Une stratégie de développement gagnante
« Il a fallu prendre le taureau par les cornes », se souvient Laurent Cesco, en poste au Perthus (Pyrénées-Orientales), contrôleur des douanes et secrétaire général adjoint de la CFDT-Douane. Lorsqu’il prend ses fonctions, Perpignan ressemble à un désert syndical pour la CFDT. En 2010, elle réalise un score de 4 % et ne compte que trois adhérents. Aujourd’hui, elle est première et compte 70 adhérents. « J’ai pu compter sur le soutien des copains de Montpellier qui nous ont aidés à nous développer. Puis nous sommes allés filer un coup de main aux Toulousains. » Une stratégie de développement par cercles concentriques qui connaît une réussite certaine.
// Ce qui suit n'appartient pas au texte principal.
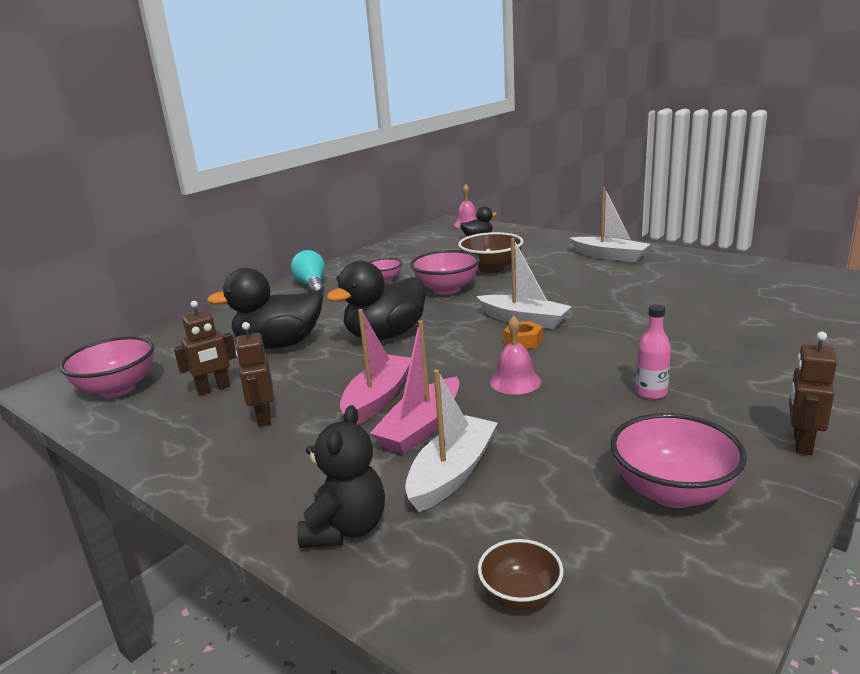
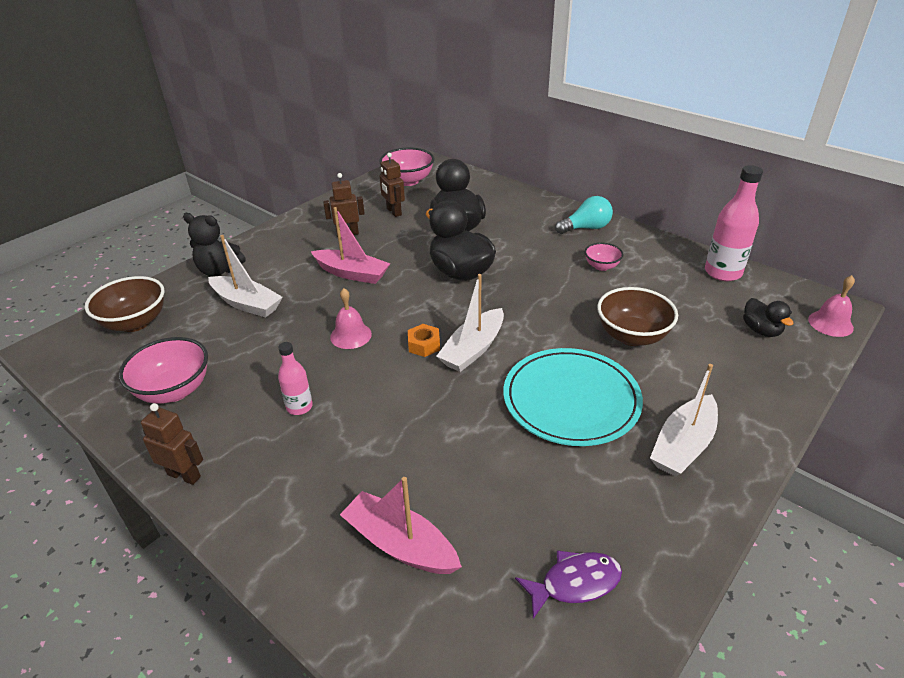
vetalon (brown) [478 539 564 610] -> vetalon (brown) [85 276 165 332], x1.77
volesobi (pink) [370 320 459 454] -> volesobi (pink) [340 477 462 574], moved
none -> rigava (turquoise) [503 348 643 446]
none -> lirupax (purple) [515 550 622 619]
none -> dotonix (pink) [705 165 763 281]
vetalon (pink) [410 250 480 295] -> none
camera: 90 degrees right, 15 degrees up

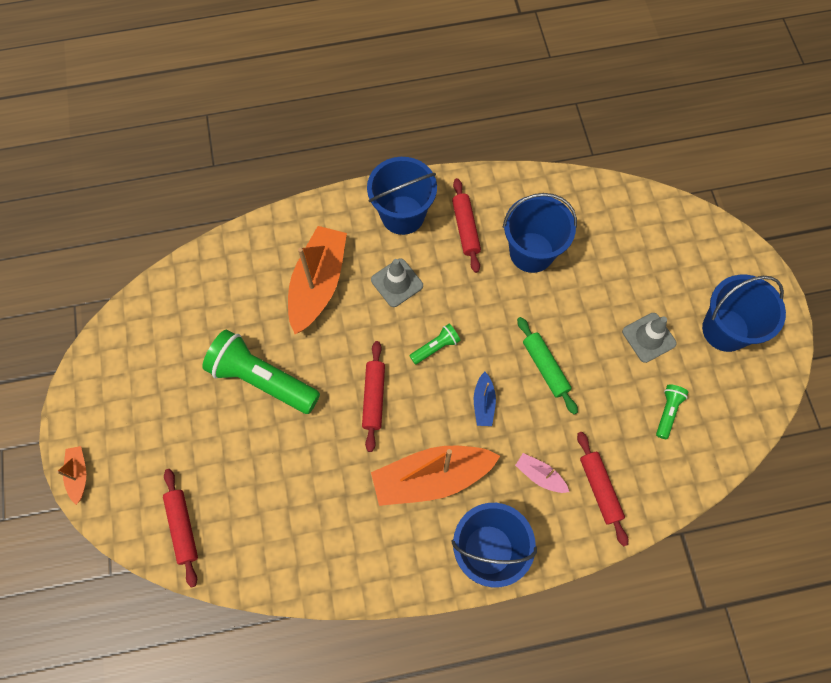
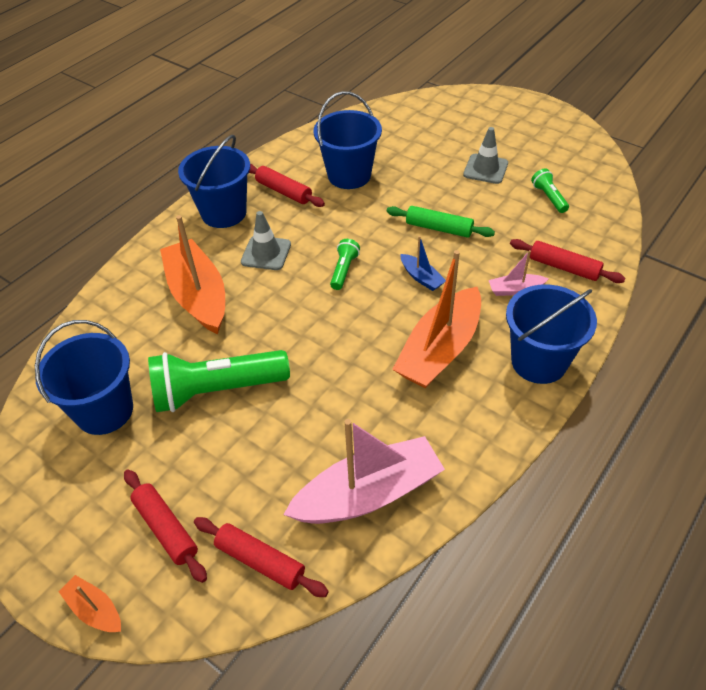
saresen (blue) [702 275 786 352] -> saresen (blue) [35 320 133 435], moved
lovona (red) [362 341 385 452] -> lovona (red) [124 469 207 583], moved
none -> volesobi (pink) [283 419 445 524]
camera: 40 degrees left, 20 degrees down

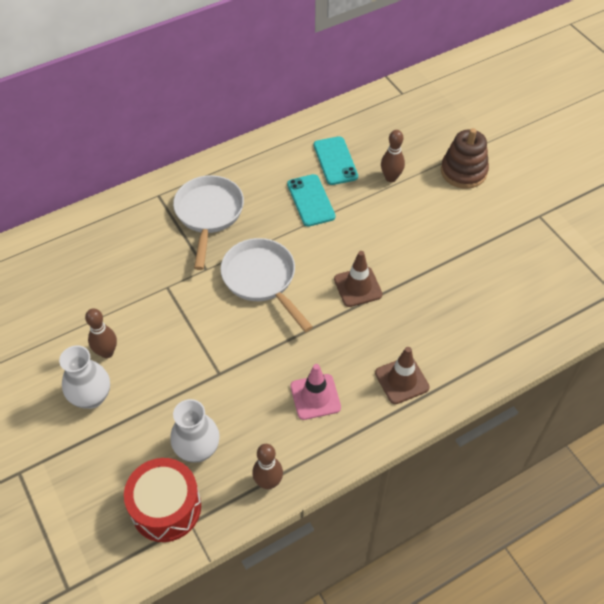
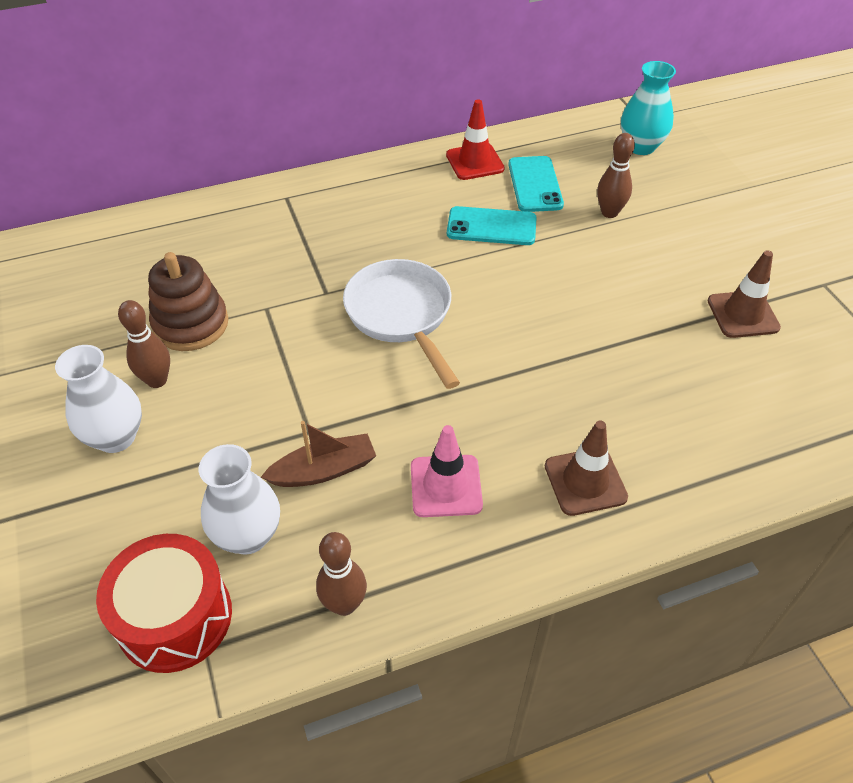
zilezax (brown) [441 128 489 189] -> zilezax (brown) [148 252 228 351], moved
none -> volesobi (brown) [261 421 376 487]
none -> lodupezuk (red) [446 99 505 180]
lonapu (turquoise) [287 174 335 227] -> lonapu (turquoise) [447 206 537 245], 75 degrees counterclockwise
none -> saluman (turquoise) [621 61 676 155]
lodupezuk (brown) [334 251 383 307] -> lodupezuk (brown) [707 250 781 338], moved
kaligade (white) [173 175 244 270] -> none
camera: 10 degrees right, 5 degrees down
Les résultats au sein de la DNSCE sont à l’image de ceux obtenus par les douaniers dans la région : en forte hausse. Alors qu’une liste y avait été déposée pour la première fois il y a quatre ans, l’équipe a recueilli 49,04 % des suffrages (contre 21,08 % en 2018) et décroché quatre des sept sièges au sein du futur comité social d’administration. « Certes, on espérait une progression, mais on ne s’attendait pas à un tel résultat ! », explique Matthieu Mailly, informaticien et secrétaire adjoint de la section toulousaine. Inattendu, peut-être, mais pas complètement imprévisible, alors que la jeune section est passée d’un adhérent à une douzaine.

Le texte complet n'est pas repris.